I'm not terribly surprised that there hasn't been more information on the bombers -- sometimes investigations take time, especially when it's large scale.


----------



## C. M. Sheffield (Apr 22, 2019)

Tom Hart said:


> I have read that the attackers have yet to be identified. What makes you say they were Muslims?


That's what the government was saying as late as yesterday evening. But RT was the only news outlet reporting it. The NYT is reporting that "Ten days before the bombings, a top Sri Lankan police official warned the security services that a radical Islamist group was planning suicide attacks against churches, but no action was taken against the group."


----------



## LadyCalvinist (Apr 22, 2019)

May God comfort and strengthen those Christians who are wounded and hurting, and may those who have passed on behold HIS majesty.

Reactions: Like 1


----------



## Tom Hart (Apr 22, 2019)

C. M. Sheffield said:


> That's what the government was saying as late as yesterday evening. But RT was the only news outlet reporting it. The NYT is reporting that "Ten days before the bombings, a top Sri Lankan police official warned the security services that a radical Islamist group was planning suicide attacks against churches, but no action was taken against the group."
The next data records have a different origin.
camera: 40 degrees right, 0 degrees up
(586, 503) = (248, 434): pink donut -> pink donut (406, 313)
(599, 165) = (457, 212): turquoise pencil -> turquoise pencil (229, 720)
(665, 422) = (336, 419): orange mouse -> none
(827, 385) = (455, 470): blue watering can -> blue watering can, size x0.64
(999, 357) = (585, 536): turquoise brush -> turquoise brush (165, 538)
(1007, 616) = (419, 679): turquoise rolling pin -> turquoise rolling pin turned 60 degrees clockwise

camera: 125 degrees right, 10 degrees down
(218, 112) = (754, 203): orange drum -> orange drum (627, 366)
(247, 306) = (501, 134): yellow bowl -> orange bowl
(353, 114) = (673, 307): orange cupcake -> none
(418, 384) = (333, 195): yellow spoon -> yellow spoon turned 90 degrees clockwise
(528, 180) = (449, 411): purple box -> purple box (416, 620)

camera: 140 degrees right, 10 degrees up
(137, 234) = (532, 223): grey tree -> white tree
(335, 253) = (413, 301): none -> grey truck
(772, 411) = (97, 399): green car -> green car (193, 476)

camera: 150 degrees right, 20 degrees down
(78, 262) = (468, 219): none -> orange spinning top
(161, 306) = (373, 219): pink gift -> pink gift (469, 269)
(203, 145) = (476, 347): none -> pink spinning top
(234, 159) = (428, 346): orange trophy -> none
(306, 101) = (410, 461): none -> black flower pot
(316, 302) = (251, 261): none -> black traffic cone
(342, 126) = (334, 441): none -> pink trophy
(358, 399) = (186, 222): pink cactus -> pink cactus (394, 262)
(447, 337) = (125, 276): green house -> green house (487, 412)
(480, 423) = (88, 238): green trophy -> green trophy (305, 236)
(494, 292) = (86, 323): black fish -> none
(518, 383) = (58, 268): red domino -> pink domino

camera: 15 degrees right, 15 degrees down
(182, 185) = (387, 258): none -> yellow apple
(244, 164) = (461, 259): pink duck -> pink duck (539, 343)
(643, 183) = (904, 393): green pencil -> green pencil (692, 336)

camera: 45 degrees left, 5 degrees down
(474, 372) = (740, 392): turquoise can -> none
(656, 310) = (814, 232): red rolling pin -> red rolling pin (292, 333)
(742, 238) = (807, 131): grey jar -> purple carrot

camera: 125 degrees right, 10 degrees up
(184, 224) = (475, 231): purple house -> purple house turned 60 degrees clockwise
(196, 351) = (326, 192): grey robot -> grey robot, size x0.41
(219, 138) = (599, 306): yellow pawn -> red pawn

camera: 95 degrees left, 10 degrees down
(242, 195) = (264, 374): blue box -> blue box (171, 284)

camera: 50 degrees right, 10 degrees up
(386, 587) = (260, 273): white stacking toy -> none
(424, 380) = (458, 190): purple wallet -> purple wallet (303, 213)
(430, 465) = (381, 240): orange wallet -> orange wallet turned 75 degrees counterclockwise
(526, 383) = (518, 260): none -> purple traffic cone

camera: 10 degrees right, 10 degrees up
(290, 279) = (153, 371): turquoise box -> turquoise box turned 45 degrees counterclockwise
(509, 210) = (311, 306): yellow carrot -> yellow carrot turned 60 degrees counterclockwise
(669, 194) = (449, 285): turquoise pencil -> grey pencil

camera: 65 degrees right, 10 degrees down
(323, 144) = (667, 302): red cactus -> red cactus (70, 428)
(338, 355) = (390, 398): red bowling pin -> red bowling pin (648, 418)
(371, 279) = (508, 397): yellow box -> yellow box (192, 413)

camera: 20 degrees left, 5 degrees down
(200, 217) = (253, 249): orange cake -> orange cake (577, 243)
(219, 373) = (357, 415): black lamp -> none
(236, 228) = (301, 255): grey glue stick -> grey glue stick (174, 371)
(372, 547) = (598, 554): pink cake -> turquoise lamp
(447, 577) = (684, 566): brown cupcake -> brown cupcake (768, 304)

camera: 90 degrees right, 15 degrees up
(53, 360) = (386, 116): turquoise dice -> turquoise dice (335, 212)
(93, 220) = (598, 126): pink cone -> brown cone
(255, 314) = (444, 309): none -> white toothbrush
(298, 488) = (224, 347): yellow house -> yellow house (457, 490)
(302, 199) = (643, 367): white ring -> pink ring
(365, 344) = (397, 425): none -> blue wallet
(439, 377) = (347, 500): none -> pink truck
All I could find at first (some time after the Sri Lankan government's announcement) was that the act was carried out by an "international network".

I do wonder why they targeted Christians. I'd think there would be bigger targets in Sri Lanka. But, then again, Christians are less likely to retaliate.


----------



## JTB.SDG (Apr 22, 2019)

The US embassy in Sri Lanka issued a warning before the attack (to US citizens living there). I live in another country in South Asia, and we received exactly the same warning. It seems US intelligence knew something was being planned, but not the exact location. It's just awful. There is a Sri Lankan Catholic man who lives on our street; my wife said she saw him and he was just reeling. With such a small Christian population, it's probably safe to say that if you are a Christian from Sri Lanka you either lost immediate family or friends.


----------



## C. M. Sheffield (Apr 22, 2019)

Tom Hart said:


> I do wonder why they targeted Christians. I'd think there would be bigger targets in Sri Lanka. But, then again, Christians are less likely to retaliate.


Because Muslims are commanded to—

“Kill the polytheists (_e.g. Trinitarians_) wherever you find them and capture them and besiege them and sit in wait for them at every place of ambush.”—_Quran 9:5, Sahih International Translation_​


----------